Pelaksanaan akad nikah akan sah apabila ada dua orang saksi yang menyaksikan akad nikah tersebut. Menurut Imam Hanafi saksi dalam akad nikah tidak harus bersifat adil, orang fasik boleh menjadi saksi. Sedangkan menurut Imam syafi’I saksi nikah haruslah orang yang bersifat adil dan harus dua orang laki-laki. Dari latar belakang tersebut melahirkan dua rumusan masalah yaitu, bagaimana metode yang digunakan Imam Hanafi dan Syafi’i tentang saksi perempuan dalam akad nikah dan apa unsur-unsur perbedaan pendapat imam Hanafi dan Syafi’i tentang saksi nikah. Metode penelitian yang digunakan adalah metode penelitian komparatis, yaitu metode upaya membandingkan hasil yang diperoleh, sehingga dicapai sebuah kesimpulan sebagai penyelesaian dari pokok permasalahan ini.
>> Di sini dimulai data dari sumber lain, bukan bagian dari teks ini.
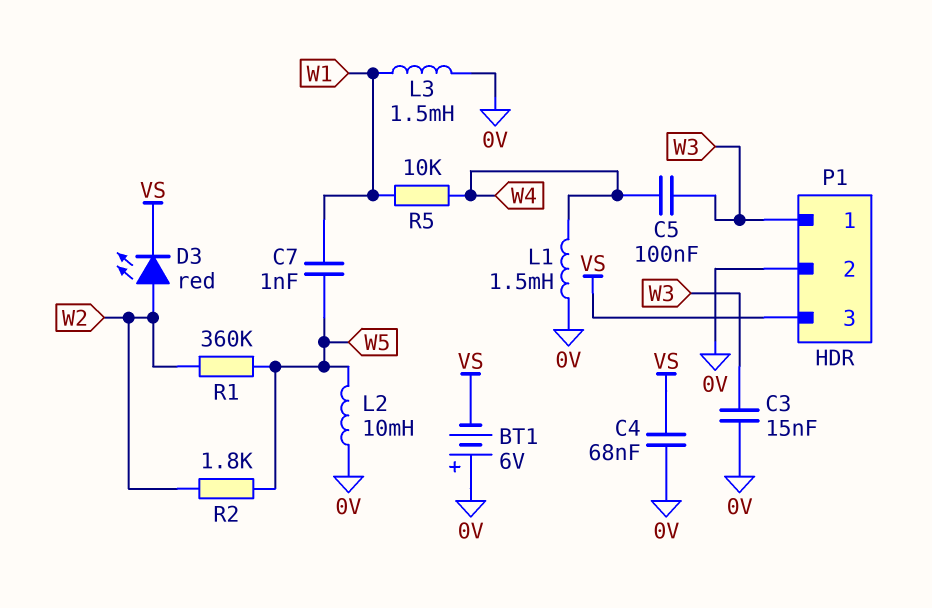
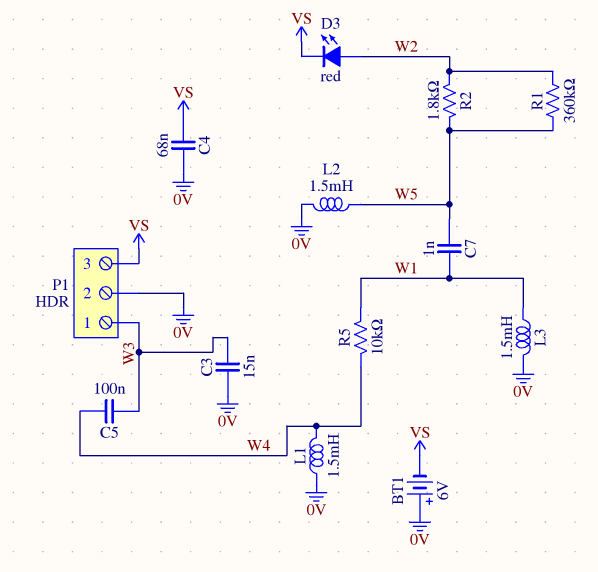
L2: 10mH (0V, W5) -> 1.5mH (0V, W5)

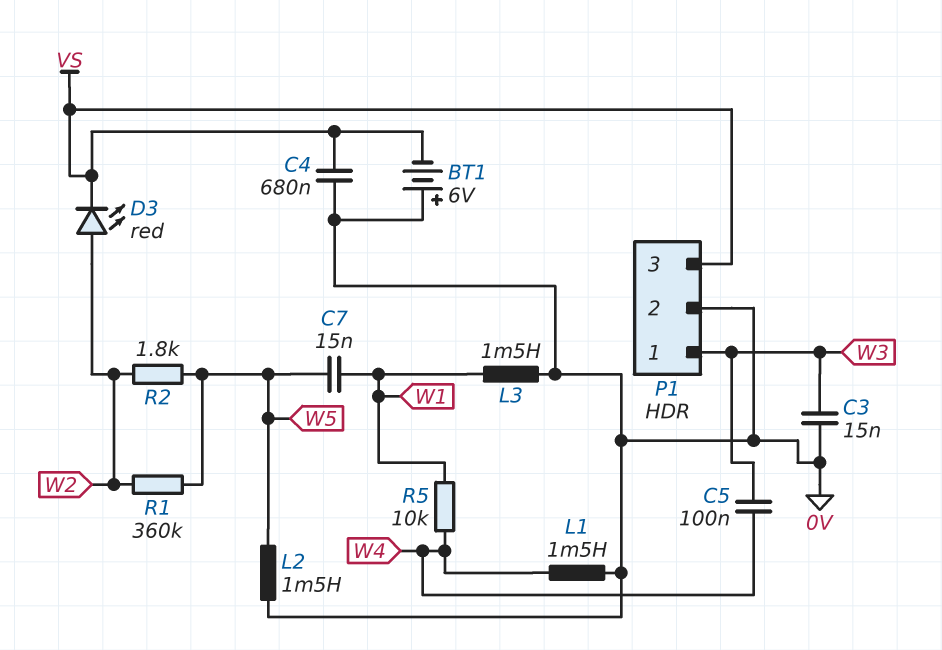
C4: 68nF (0V, VS) -> 680nF (0V, VS)
C7: 1nF (W1, W5) -> 15nF (W1, W5)

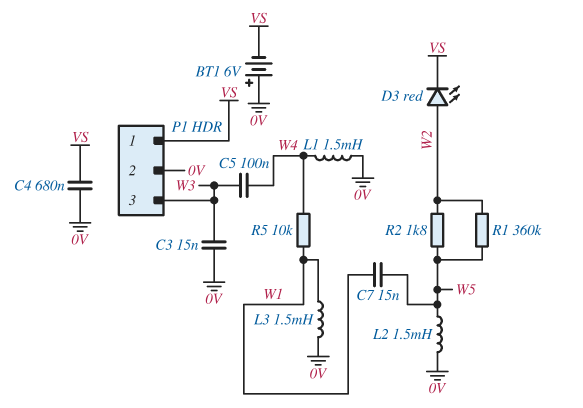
P1 pin 1: W3 -> VS
P1 pin 3: VS -> W3

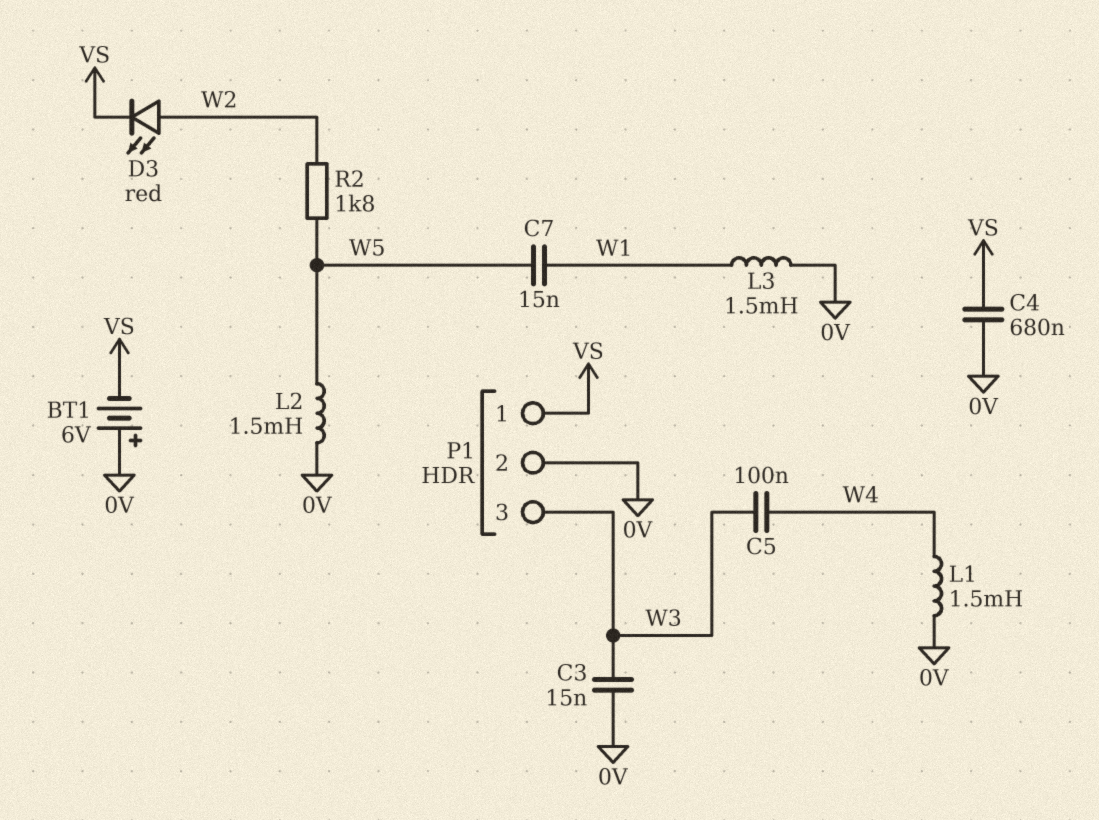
R1: 360k (W2, W5) -> none
R5: 10k (W1, W4) -> none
Tujuan penelitian ini adalah untuk mengetahui metode yang digunakan Imam Hanafi dan Syafi’i tentang saksi perempuan dalam akad nikah dan untuk mengetahui unsur-unsur perbedaan pendapat imam Hanafi dan Syafi’i tentang saksi nikah. Hasil penelitian menunjukkan bahwa, pertama metode istinbath mazhab Hanafi mencukupkan kesaksian seorang perempuan berdasarkan hadits Nabi “Bahwasannya Nabi SAW membolehkan kesaksian seorang bidan (atas kelahiran bayi) sendiriannya. Sedangkan metode istinbath imam Syafi’i mengharuskan paling sedikit adanya empat orang saksi perempuanberdasarkan hadist Dari Zuhri, bahwa tidak boleh menjadi saksi seorang perempuan dalam dalam masalah hudud,dan tidak boleh dalam masalah pernikah dan juga masalah thalak. Kedua, unsur perbedaan pendapat imam Hanafi dan Syafi’I tentang saksi nikah ialah berbeda dalam mengistibathkan hukum dari 2 hadist yang berbeda sehingga Imam Hanafi membolehkan kesaksian perempuan dalam akad nikah yaitu satu berbanding dua. Sedangkan Imam Syafi’i saksi nikah harus laki-laki, dan apabila mengharuskan perempuan maka perempuan tersebut harus berjumlah 4 orang.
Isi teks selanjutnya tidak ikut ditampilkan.